Rosenberg and his Lab have for nearly 40 years been investigating this area. In a 1985 NEJM paper he wrote about his work with autologous lymphokine-activated killer (LAK) cells:

The administration of LAK cells in conjunction with interleukin-2 as reported in this paper represents a possible new approach to the treatment of cancer, with potential applicability to a wide variety of tumors. A major advantage of this approach is its broad antitumor specificity. It should be emphasized, however, that this study involved a limited number of patients and that the frequency and duration of the clinical responses have yet to be determined.

The practicality and safety of administering this therapy to large numbers of patients also remain to be fully defined. The similarity of our initial experience in patients to our prior experience in mice, however, offers hope that this therapy can be made effective against human cancer.


As noted, this examination of TILs and their function has been examine for decades. For example, in 1991 Jicha et al (in Rosenberg's Lab) had noted:

Interleukin 7 (IL:7) is a 25-kD cytokine that was initially described as a pre-B cell growth factor. This cytokine has also been shown to have T cell proliferative and differentiation effects. In this report, we demonstrate that antitumor cytotoxic T lymphocytes (CTL) generated by secondary in vitro sensitization of draining lymph node cells in IL7 are effective in treating 3-day syngeneic methylcholanthrene (MCA) sarcoma pulmonary metastases in mice.

In vivo titrations comparing IL7 to Ib2 antitumor CTL show that they have equivalent potency in adoptive immunotherapy.
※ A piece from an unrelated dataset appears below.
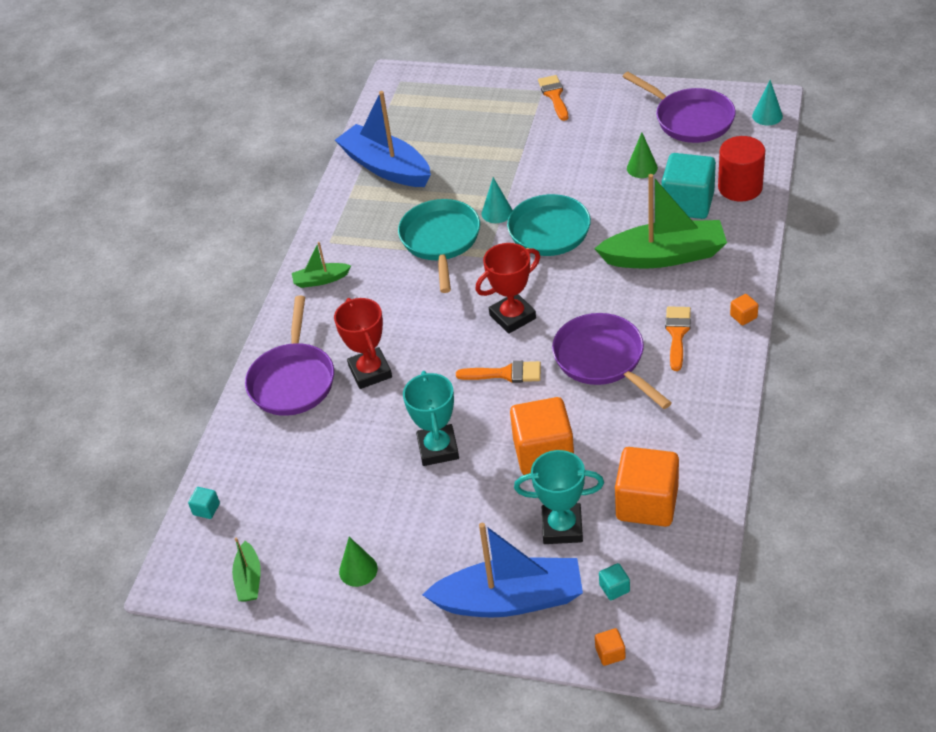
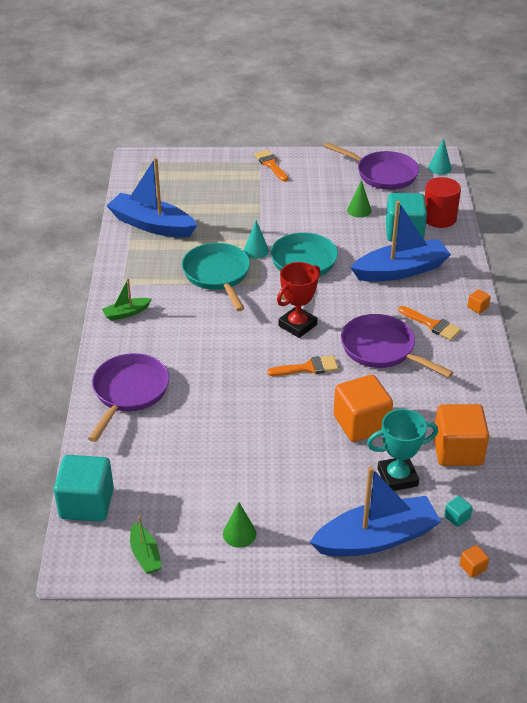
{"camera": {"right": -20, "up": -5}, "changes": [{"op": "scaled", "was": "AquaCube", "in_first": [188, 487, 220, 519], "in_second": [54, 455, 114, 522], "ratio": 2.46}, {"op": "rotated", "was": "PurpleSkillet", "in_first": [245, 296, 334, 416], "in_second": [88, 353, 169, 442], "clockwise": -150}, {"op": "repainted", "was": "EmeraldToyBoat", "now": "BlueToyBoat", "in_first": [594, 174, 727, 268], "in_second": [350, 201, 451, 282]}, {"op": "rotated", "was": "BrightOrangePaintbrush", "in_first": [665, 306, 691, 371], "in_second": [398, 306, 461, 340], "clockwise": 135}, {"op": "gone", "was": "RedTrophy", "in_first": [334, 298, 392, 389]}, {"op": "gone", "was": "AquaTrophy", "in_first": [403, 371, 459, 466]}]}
IL+-7 antitumor CTL generated against MCA sarcomas of weak immunogeneity are also tumor specific in their in vivo efficacy. This study represents the first successful use of a cytokine other than IL-2 for the generation of cells with in vivo efficacy in cellular adoptive transfer.

Earlier Belldegrun et al (also from Rosenberg's Lab) noted:

The identification, isolation, and adoptive transfer of selected subsets of immune cells with specific antitumor reactivity into tumor bearing patients to mediate cancer regression in vivo is a prime goal of tumor immunology. Currently, however, there are no available techniques for generating such lymphoid cells with reactivity against specific tumor antigens in the human.

Recent experiments have demonstrated that the adoptive transfer of lymphokine-activated killer cells plus IL-2 can mediate tumor regression in a variety of animal models and human tumors as well. This approach, however, requires the transfer of large numbers of sensitized fresh lymphocytes, i.e., more than 1011 immune cells, into tumor bearing humans, along with the systemic administration of relatively high doses of RIL-2 (100,000 units/kg body weight i.e. every 8 h).

Many human tumors are infiltrated with chronic inflammatory cells, including lymphocytes. We have recently identified a population of lymphoid cells infiltrating murine tumors that could be expanded in vitro in IL-2 and, when adoptively transferred, were capable of totally eliminating 3-day established pulmonary metastases. When compared to LAK cells, these TIL cells were at least 50 times more potent in mediating the therapy of established micrometastases. The simultaneous administration of IL-2 enhanced the in vivo therapeutic effective ness of the adoptive transfer of TIL, although high doses of TIL alone were also effective. The greater therapeutic efficacy of TIL compared to LAK cells in the treatment of established metastases in mice raises the possibility that TIL isolated from human tumors and expanded in vitro in IL-2 may similarly be effective for the treatment of human cancer.

Now in our current understanding these have again attracted attention as Horton and Gajewski (2018) note:

Tumours from multiple cancer types can be infiltrated by CD8+ T cells (TILs). TILs are thought to be suppressed by multiple immune inhibitory molecules in the tumour microenvironment, and this suppression has been associated with tumour progression.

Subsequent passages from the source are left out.